Residing at the grand Ware estate is Lady Magda Ware, Hubert's wife, and her younger brother Eustace Ede, a wealthy and somewhat impressionable young man who has inherited the entirety of their father's fortune. Tensions rise between brother and sister, and following a bitter quarrel during a weekend house party, Eustace storms off to the lake for a swim.

Among the assembled guests is Sir Michael Adye, a celebrated barrister who harbors deep and unspoken affection for Lady Ware. Before long, the gardener bursts in with terrible news: Eustace has been found drowned.

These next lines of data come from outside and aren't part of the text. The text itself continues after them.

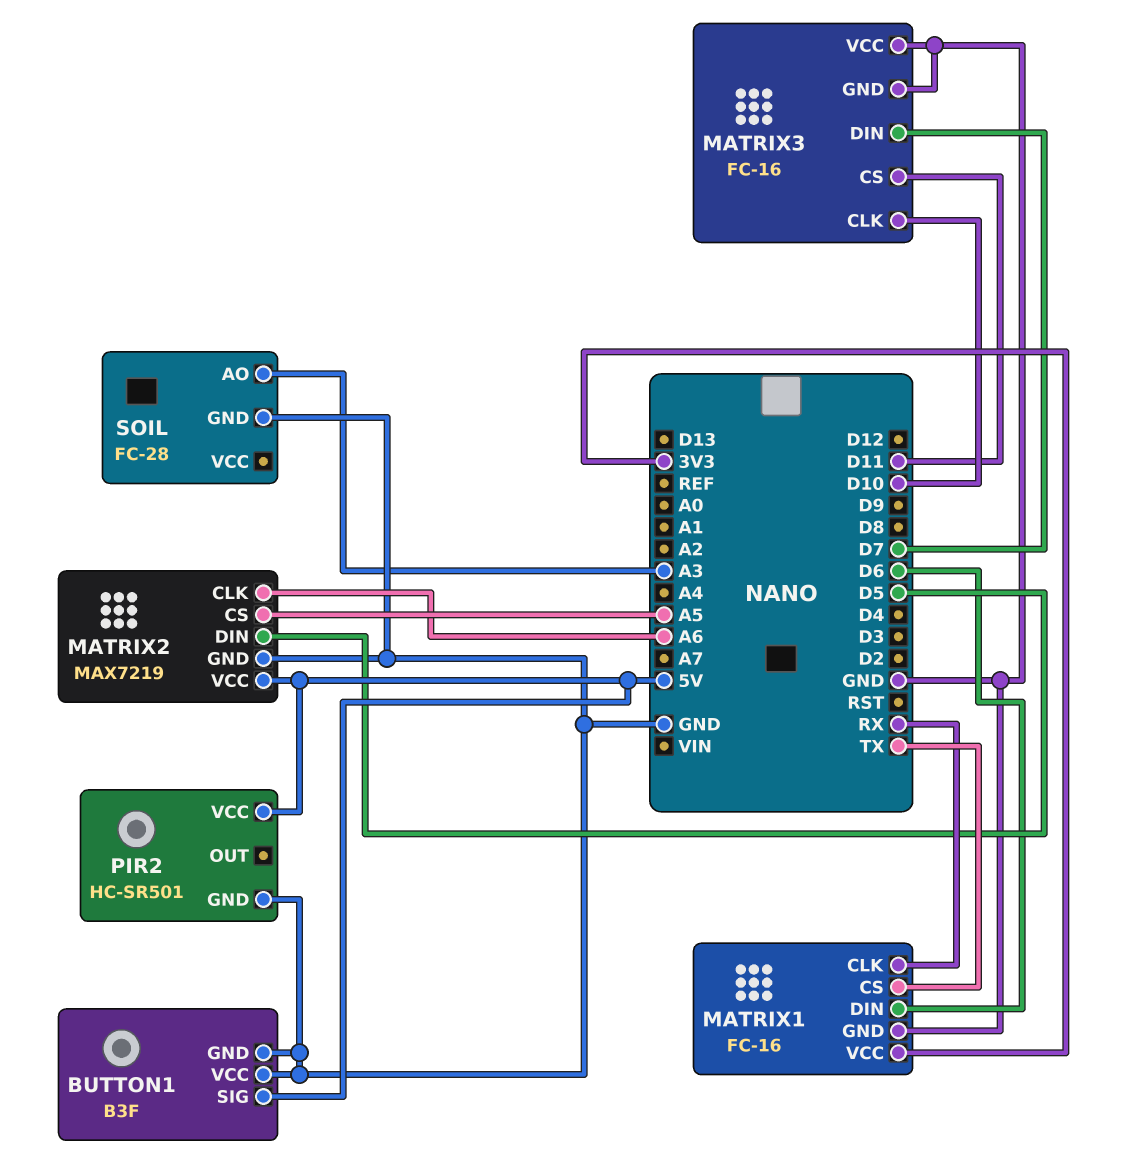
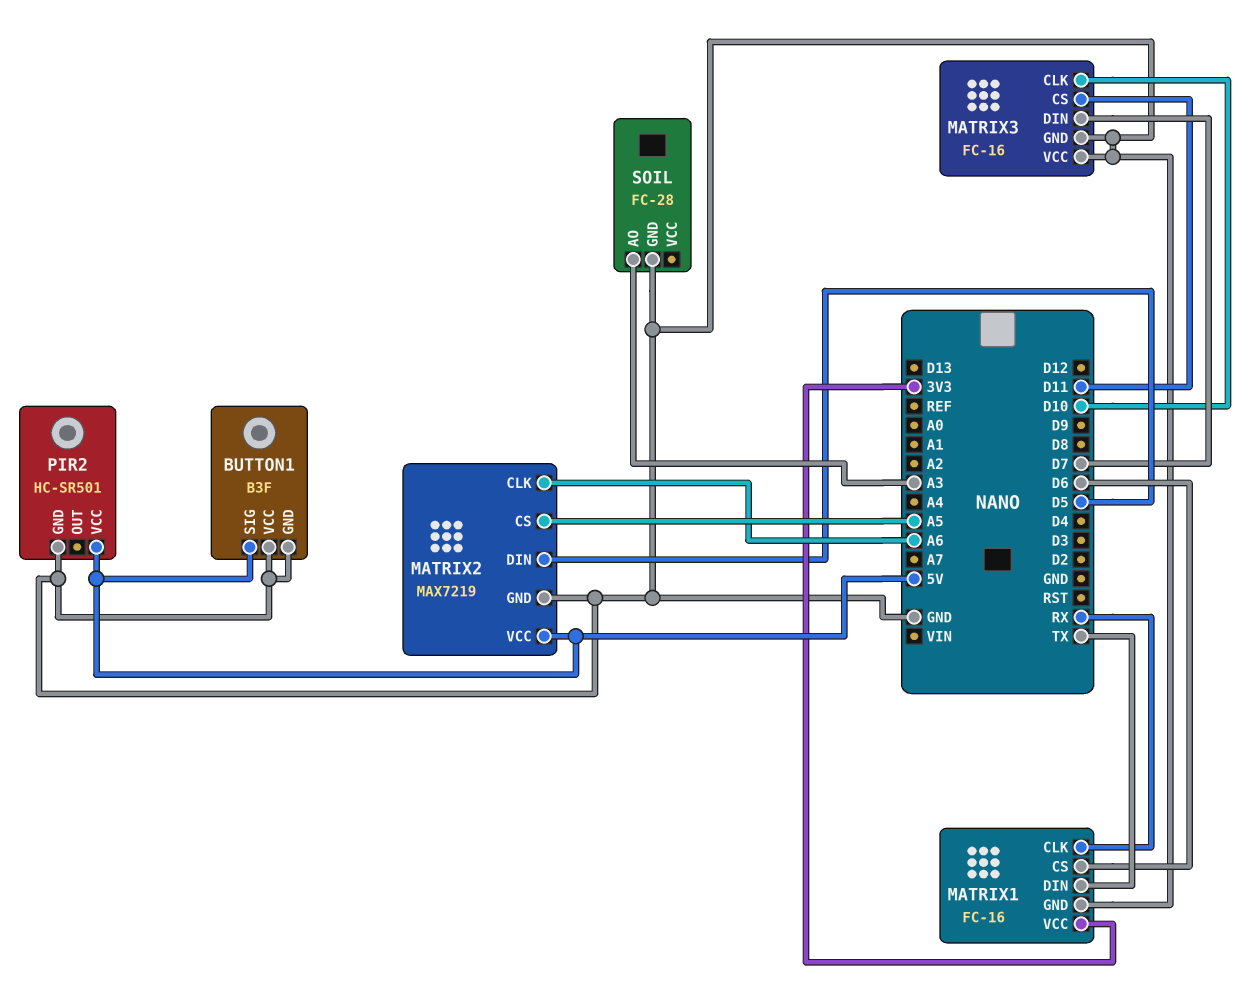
MATRIX1 pin CS: TX -> D6
MATRIX1 pin DIN: D6 -> TX

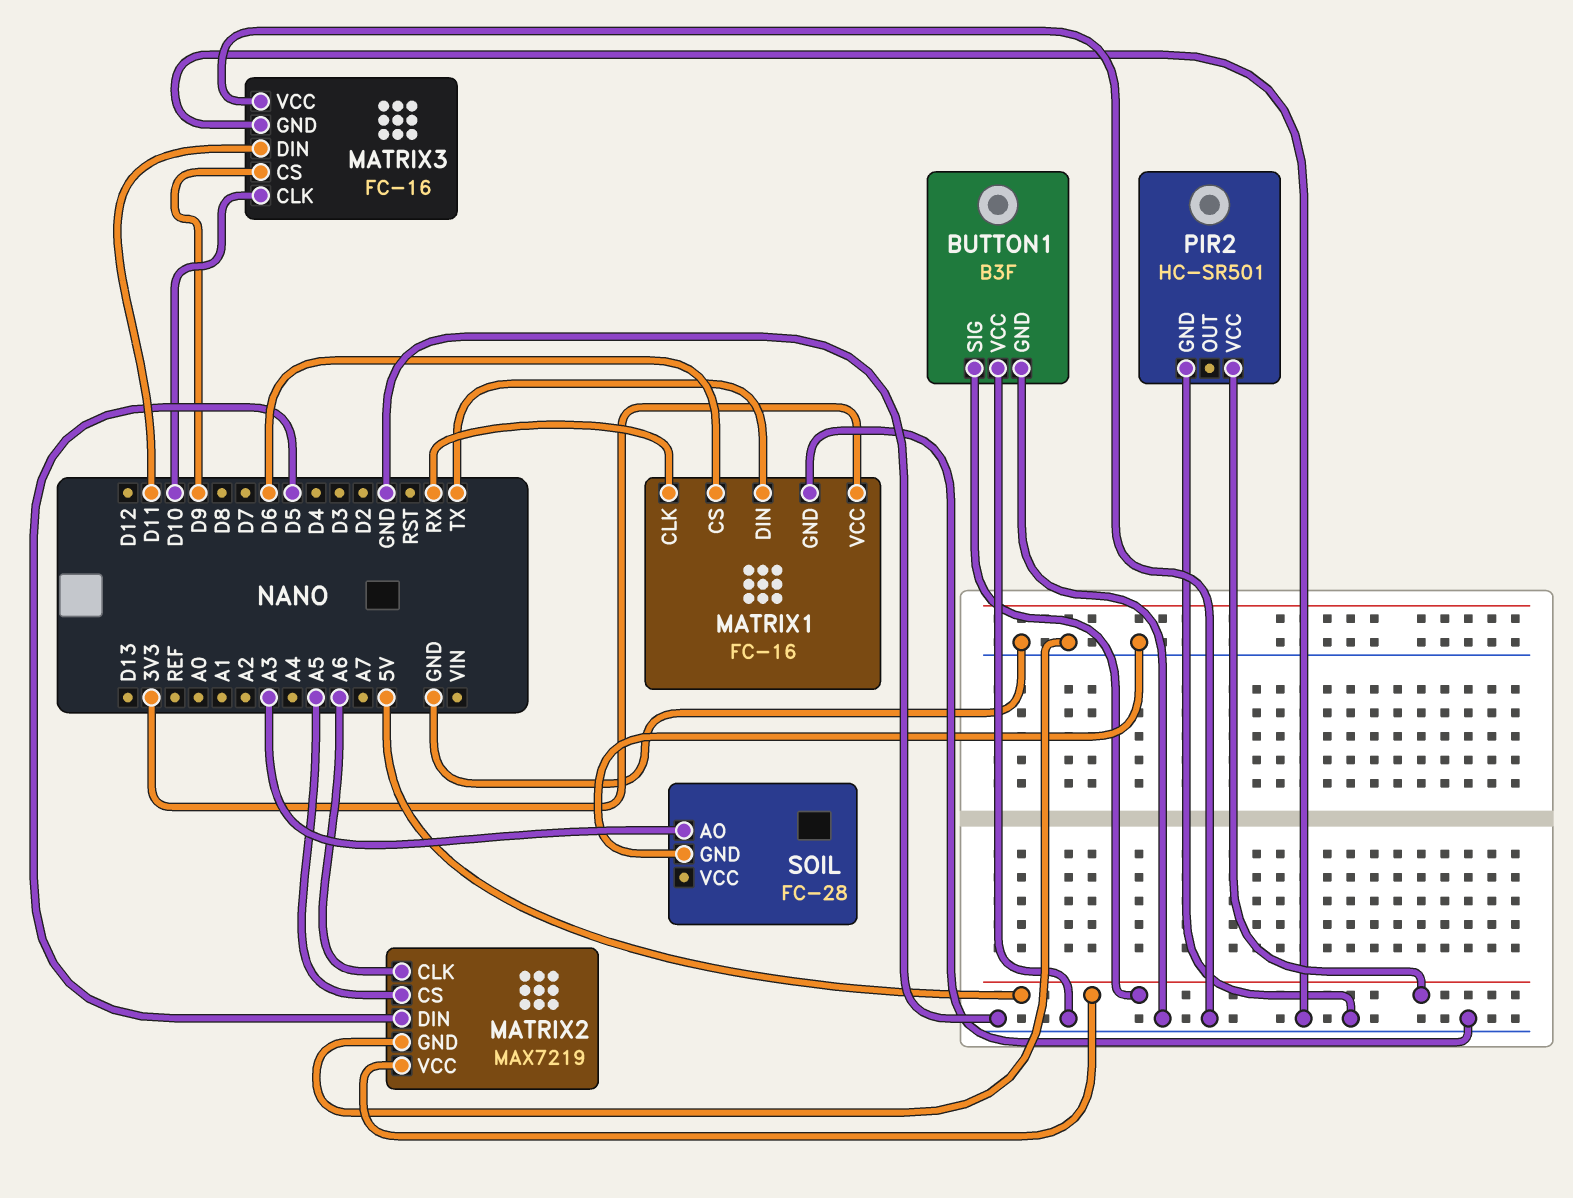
MATRIX3 pin CS: D11 -> D9
MATRIX3 pin DIN: D7 -> D11

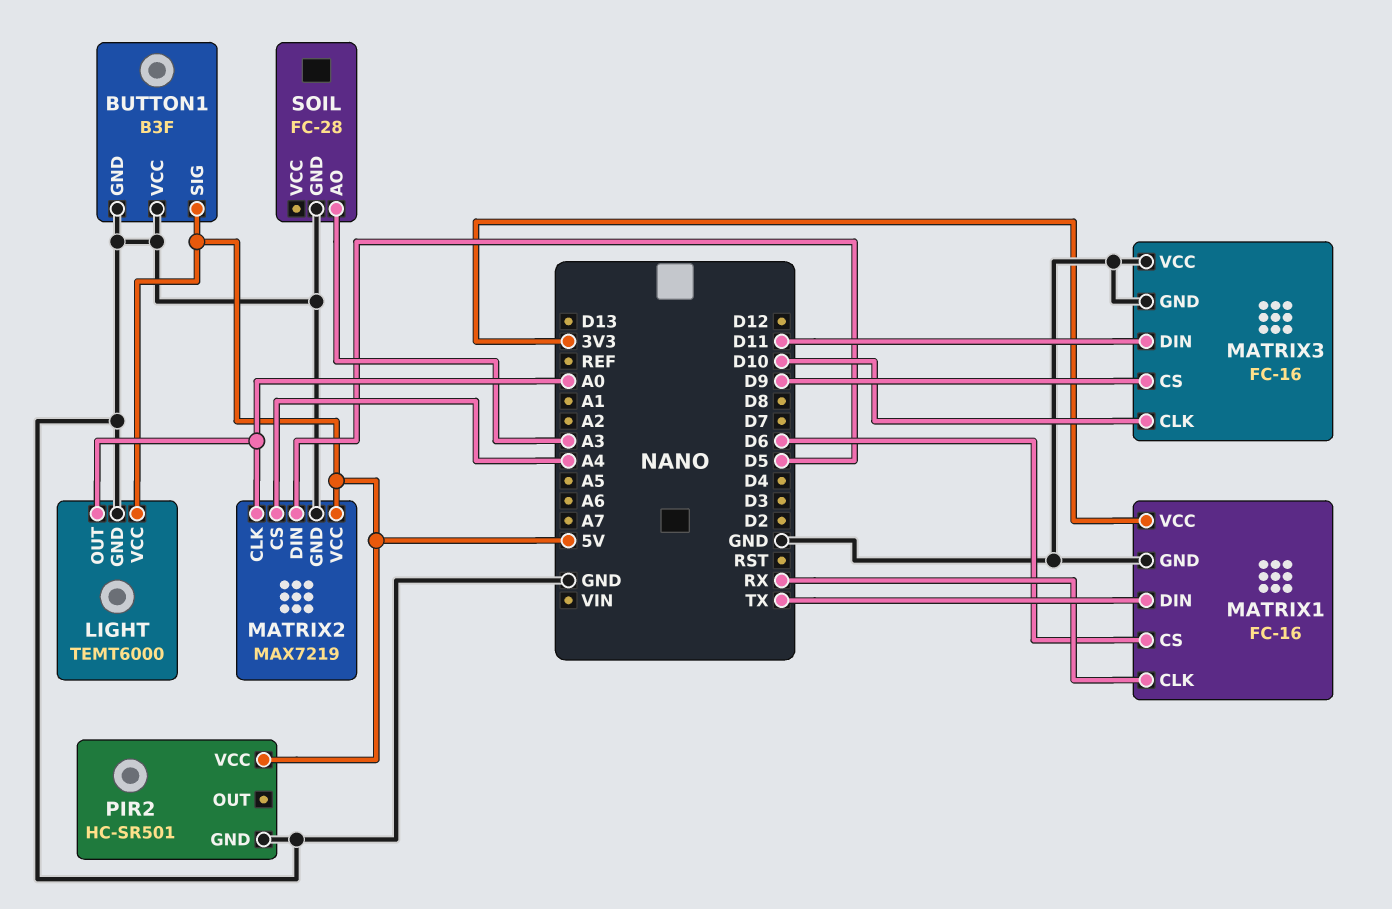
LIGHT: none -> TEMT6000
LIGHT pin GND: none -> GND
LIGHT pin OUT: none -> A0
LIGHT pin VCC: none -> 5V
MATRIX2 pin CLK: A6 -> A0
MATRIX2 pin CS: A5 -> A4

Lady Ware discovers a cryptic note from her brother and, wracked with guilt, assumes he has taken his own life. But the coroner's inquest delivers a shocking twist—bruise marks have been found on Eustace's throat, indicating foul play. A verdict of murder by person or persons unknown is returned.

Public speculation is rampant. Some insist it was a tragic accident; others, suspecting financial motive, turn their eyes to Lady Ware. But chief among the skeptics is Inspector Watkins, who quietly builds a case against Sir Hubert. Suspicion becomes indictment. Weeks later, Sir Hubert Ware is arrested and formally charged with the murder of Eustace Ede.

Despite her emotional turmoil, Lady Ware pleads with Sir Michael Adye to defend her husband. Bound by honor and lingering affection, Sir Michael reluctantly agrees, and the trial commences at the Old Bailey.

The prosecution delivers a strong case, and it appears all hope is lost for the defendant. Then, in a dramatic turn, Tommy Bold—just released from prison—arrives at the courtroom seeking Sir Michael. Bold's testimony, based on details that suggest Eustace's death was likely accidental, undermines the prosecution's timeline. The jury, swayed by doubt, returns a verdict of Not Guilty.

The household returns home, but the tension lingers. Sir Hubert, intoxicated and elated by his narrow escape, begins to unravel. In a drunken haze, he boasts that he did in fact murder Eustace—provoked by financial desperation and personal hatred. Lady Ware and Sir Michael, stunned, realize the court has freed a guilty man.

Outside, a crowd gathers to cheer the triumphant baronet. Sir Hubert climbs to the rooftop parapet to soak in their acclaim. As he listens to their applause, he sways... and plunges from the rooftop to his death.

In the aftermath, Sir Michael Adye stands by Lady Magda's side. Though grief-stricken, she finds solace in his quiet strength. It is gently implied that in time, the bond between them may evolve into a new beginning.

==Cast==
- Stewart Rome as Sir Hubert Ware
- Betty Carter as Lady Magda Ware
- Ian Fleming as Michael Adye
- Cameron Carr as Inspector Watkins
- Cynthia Murtagh as Celia Gurney
- Patrick Ludlow as Eustace Ede
- Wellington Briggs as Sir Henry Egerton
- Patrick Stewart as Marston Gurney
- Syd Ellery as Tommy Bold
- John Valentine as Attorney General

==Bibliography==
- Low, Rachael. History of the British Film, 1918-1929. George Allen & Unwin, 1971.
- Wood, Linda. British Films, 1927-1939. British Film Institute, 1986.